В эту неделю Таня прожила, как ей показалось, полжизни.
Что это была за неделя!
Девушка никогда потом не могла вспомнить, в какой последовательности и кто допрашивал ее, куда и в какие казематы ее отвозили и привозили. Как много было этих казематов у белых! Какими коварными оказывались некоторые домики в тихих уличках Владивостока! Глухие заборы отделяли эти домики от улиц. Прежде чем открыть калитку в таком заборе, кто-то невидимый отодвигал в калитке «глазок», рассматривал подошедших или подъехавших долго и подозрительно, потом громыхал засовом, открывая дверь.
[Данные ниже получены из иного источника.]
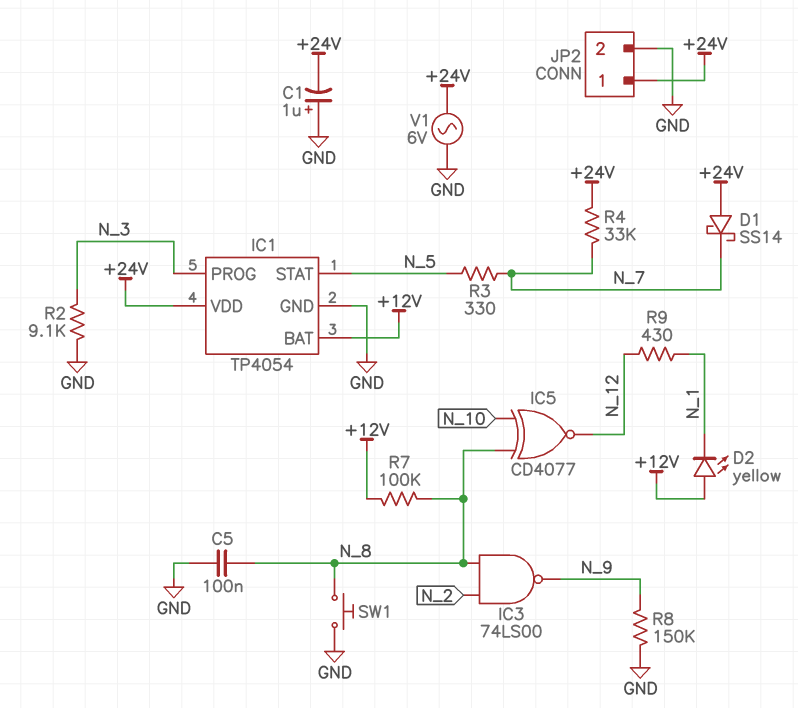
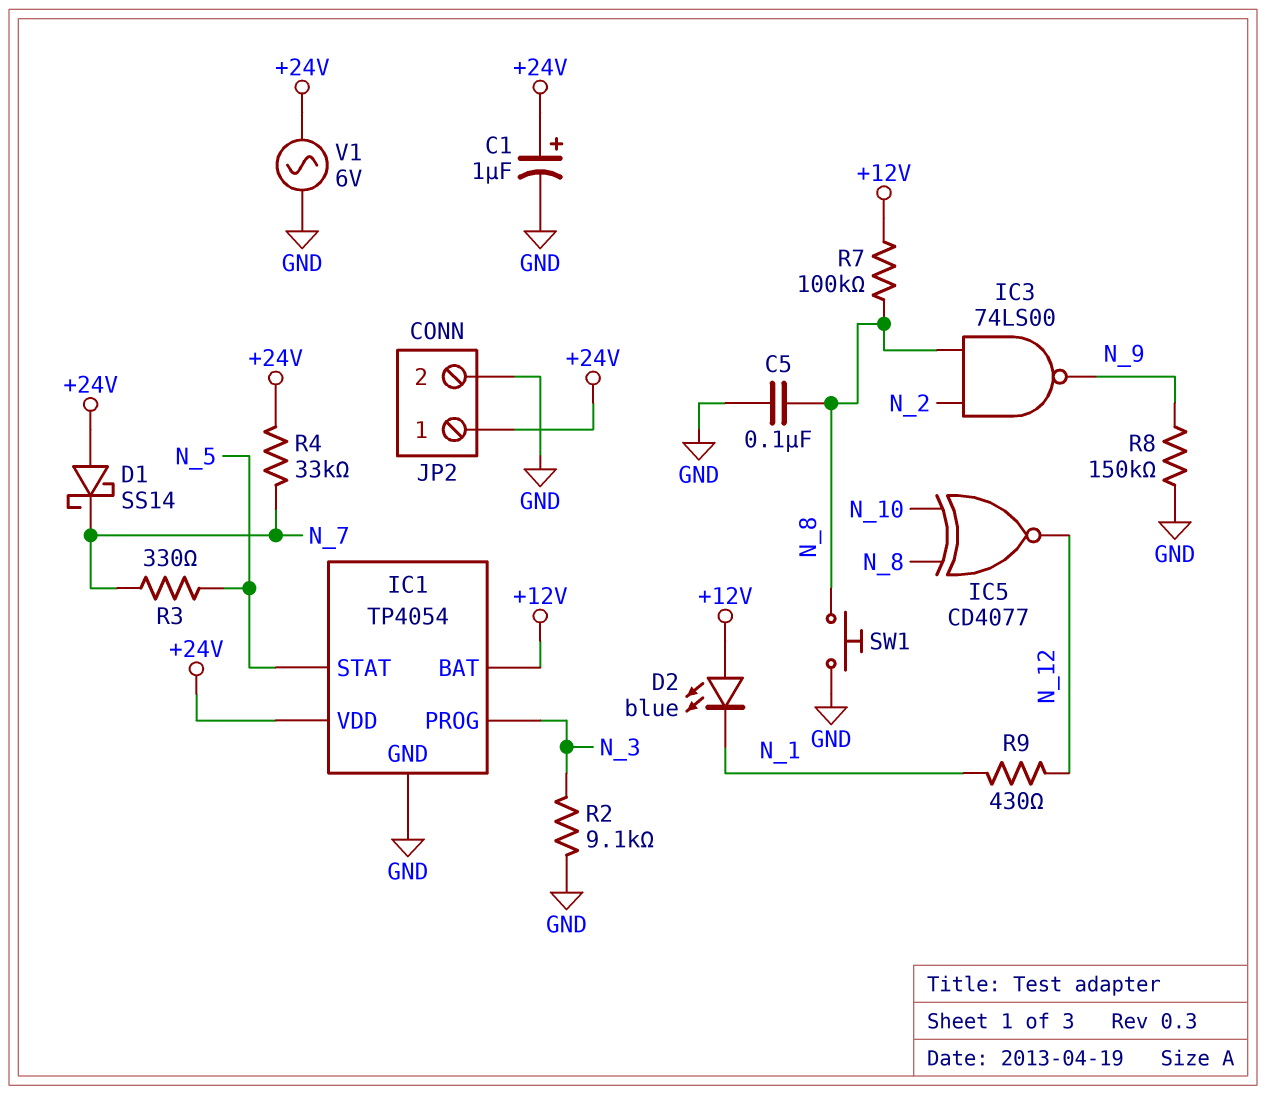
C1: 1uF (plus GND, minus +24V) -> 1uF (plus +24V, minus GND)
D2: LED yellow (A +12V, K N_1) -> LED blue (A +12V, K N_1)

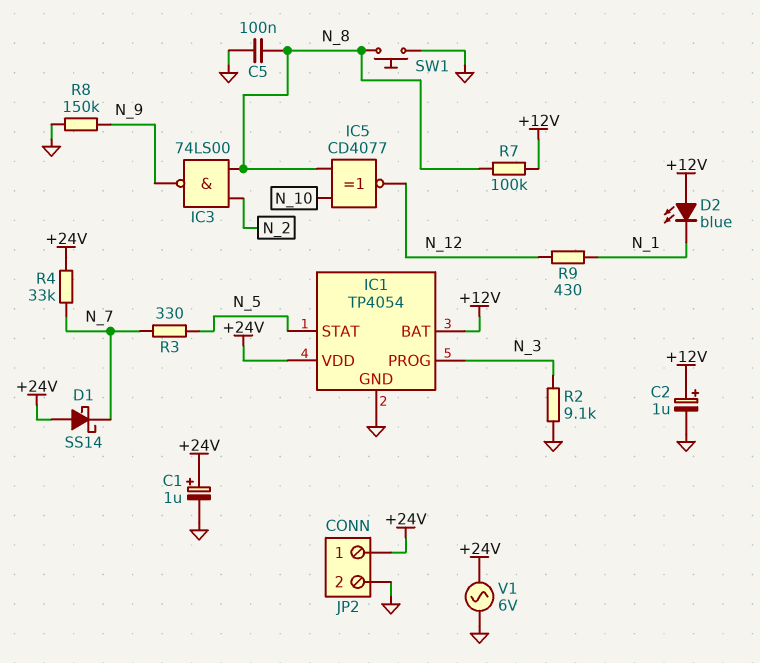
C2: none -> 1uF (plus +12V, minus GND)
Таня побывала и в комендантском управлении, куда доставили ее с Первой Речки, побывала и в разведывательном отделе ставки Дитерихса, а потом она перестала спрашивать, куда ее доставляют, да ей и не говорили уже этого: контрразведка не любила вопросов и не стремилась к тому, чтобы арестованные могли узнать, где именно они находятся. Неизвестность, томительное ожидание, грубость сторожей, подъемы среди ночи, когда арестованные забывались неспокойным сном, тычки, ругательства, голод, отсутствие воды, чтобы промочить иссохшее горло, — все это входило в жестокую систему воздействия контрразведки на попавшего в ее лапы человека, чтобы заставить его сдаться, выдать себя и своих товарищей. Все это было пыткой, заполнявшей время арестованного от одного допроса, где его терзали и мучили, до другого, где продолжалось то же, часами, сутками, неделями.
Крушение бронепоезда встревожило и взбесило белых. Что оно не было случайностью, явствовало из показаний стрелочника, которого нашли на пути спеленутым фланелевой рубахой и полузадохнувшимся. И теперь весь следовательский аппарат белых был поднят на ноги. Контрразведка нащупывала большевистское подполье, понимая, какую большую роль оно должно играть именно сейчас, когда Дитерихс со дня на день готов был начать новую авантюру.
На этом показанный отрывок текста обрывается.